Years ago I read and was told that you had to try 3 DMARD`s before you could be put on the Biologics. It`s obviously a lottery as to what treatment you get dependent to what area you live in. The NHS is changing guidlines, policies to suit itself and not for the patient`s benefit. Alot of medications are no longer available to the over 65`s as they used to be as the NHS don`t care about the elderly and disabled. They see it as a waste of money to give medications to the over 65`s - disgusting. I have a relative who is over 65 and trying to get HRT which they`ve been on for years. The Doctor has said there is no reason why she can`t have it but a Nurse practitioner at her GP practice is going against the Doctor and saying she can`t have it because she`s at risk of cancer etc. I call BS on it and it`s the NHS wanting to save money - they just give bad excuses to hide the fact they don`t want to spend money on and they don`t care about elderly patients. It will get worse even though it`s already really bad as my relatives can`t even get a face to face appointment with a Doctor anymore. Painkillers are being more restricted than ever before as confirmed by many pharmacists I`ve asked and the official reason is to stop opioid addiction, wastage of meds etc but again it`s to save money because opioid addiction has been around a long time. So many people I personally know that are going private as they cannot get treatment on the NHS. I think the same that`s happened with NHS dentists gradually privatising is happening with GP`s and other NHS services so people don`t notice until it`s far too late.
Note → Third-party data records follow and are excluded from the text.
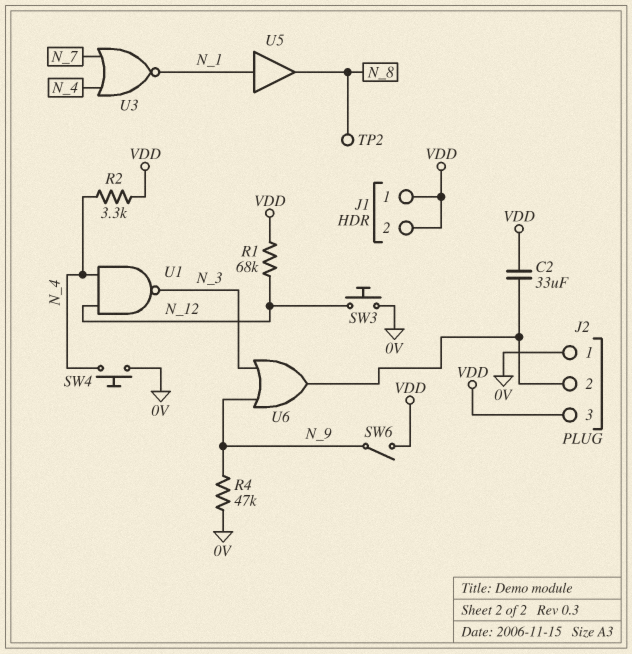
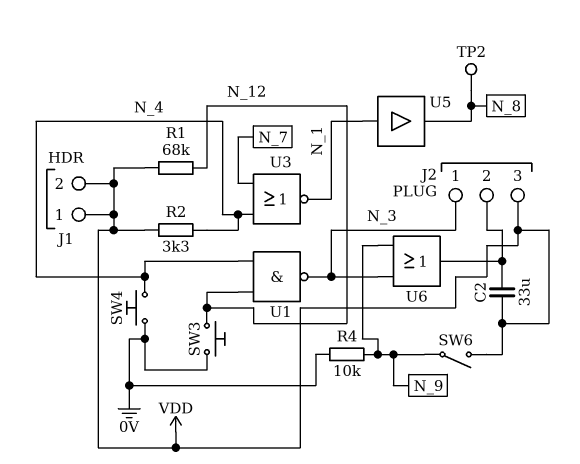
J2 pin 1: 0V -> N_3
R4: 47k (0V, N_9) -> 10k (0V, N_9)

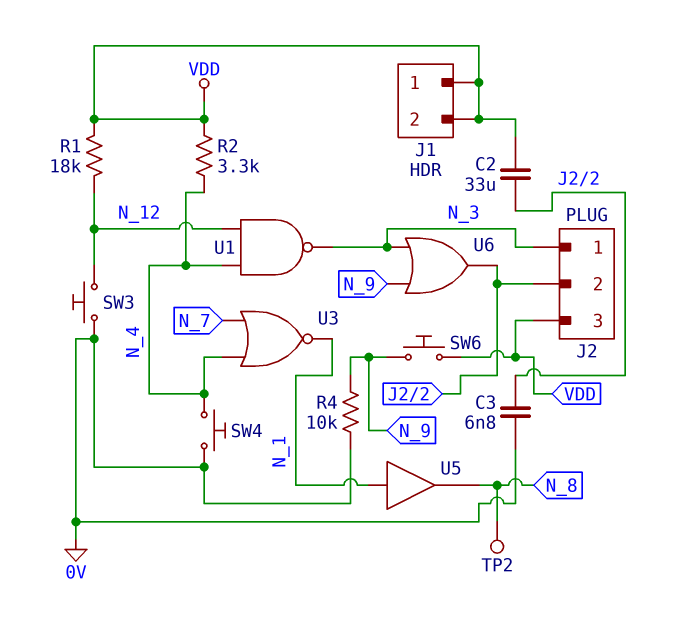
C3: none -> 6.8nF (0V, J2/2)
R1: 68k (N_12, VDD) -> 18k (N_12, VDD)
SW6: switch (N_9, VDD) -> button (N_9, VDD)

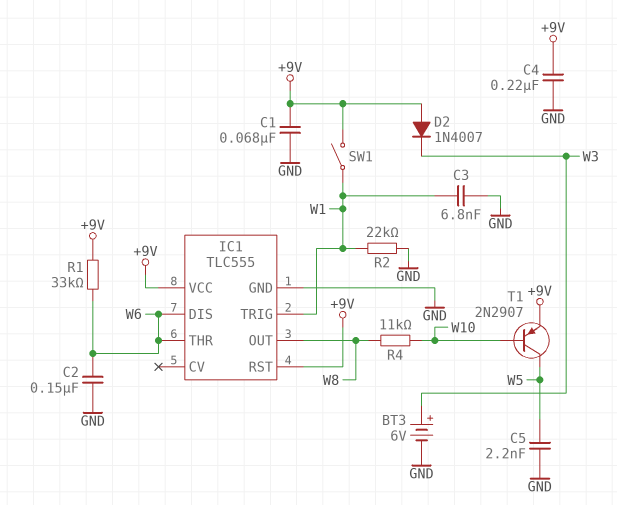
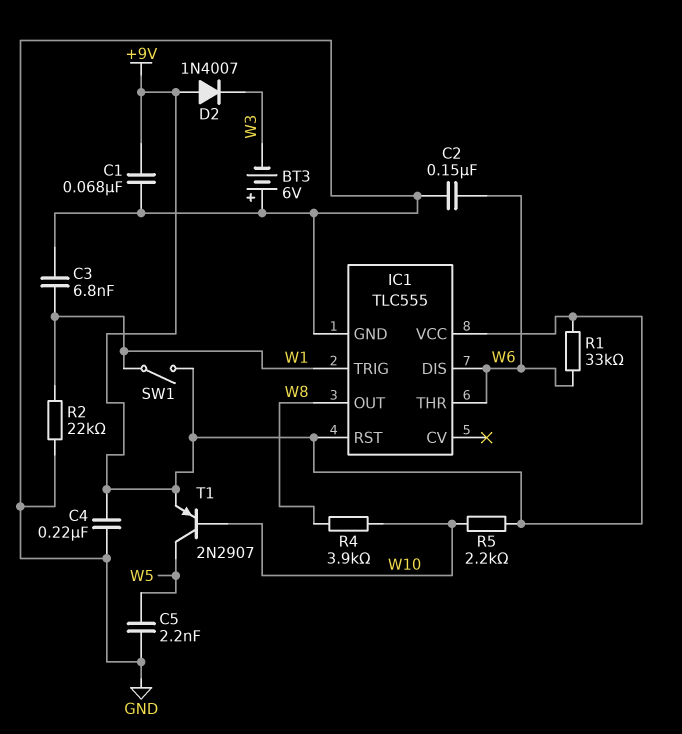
BT3: 6V (plus W3, minus GND) -> 6V (plus GND, minus W3)
R4: 11k (W8, W10) -> 3.9k (W8, W10)
R5: none -> 2.2k (+9V, W10)

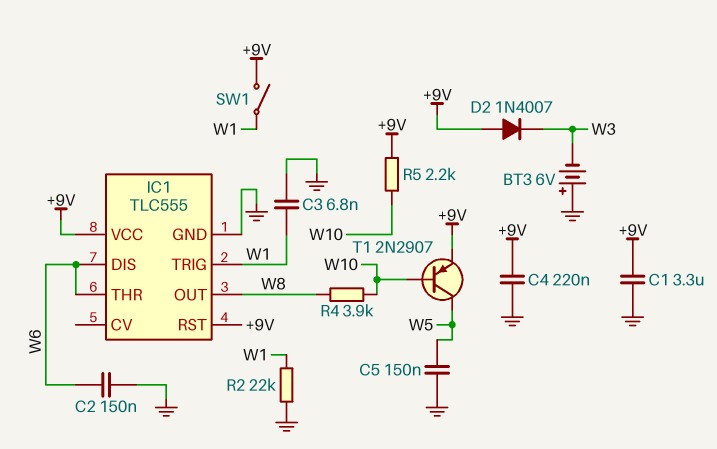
C1: 68nF (+9V, GND) -> 3.3uF (+9V, GND)
C5: 2.2nF (GND, W5) -> 150nF (GND, W5)
R1: 33k (+9V, W6) -> none

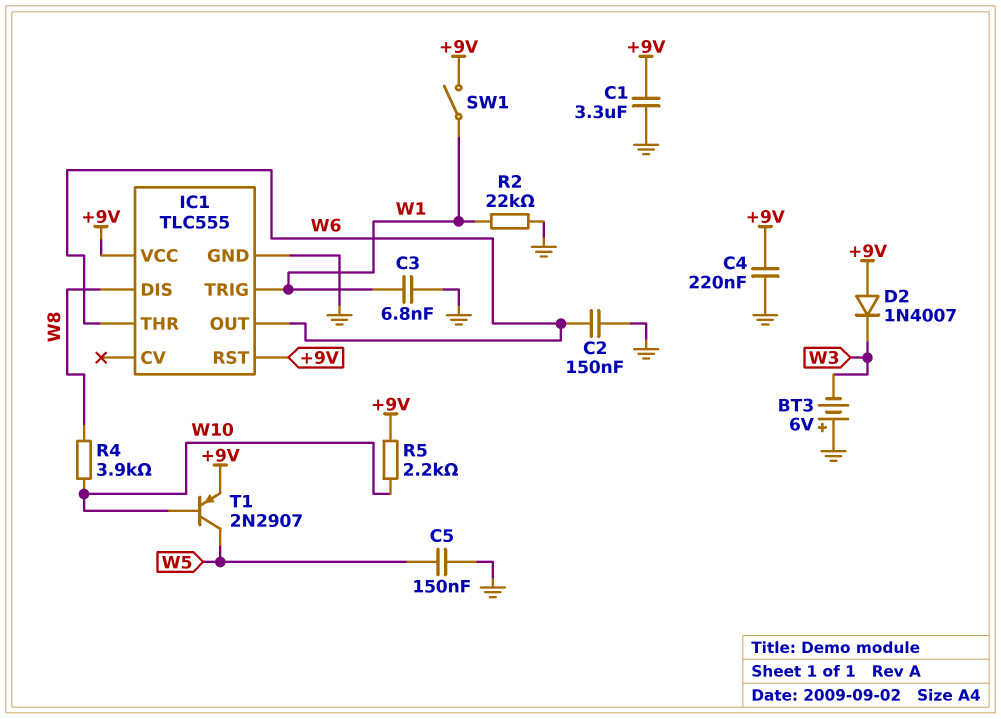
IC1 pin DIS: W6 -> W8
IC1 pin OUT: W8 -> W6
nras.org.uk/resource/guidel...
The various guidelines do get updated and changed over the years and NRAS is calling for a review of the current NICE guidelines but this is not a quick process. With the advent of more RA medications with different modes of action, it is timely to review the entire guidelines and sequential prescribing pathways. Ideally giving more freedom to the clinician to decide what may work best for their individual patient rather than a 'one size' fits all approach to treating RA.
Hmm.. in Australia that is t the case! I’ve been through them all.
Well I’m on my 5th and my consultant has told me there are ‘plenty more to try’!
Thank you lovely people! I knew I could rely on your knowledge and kindness to give me food for thought.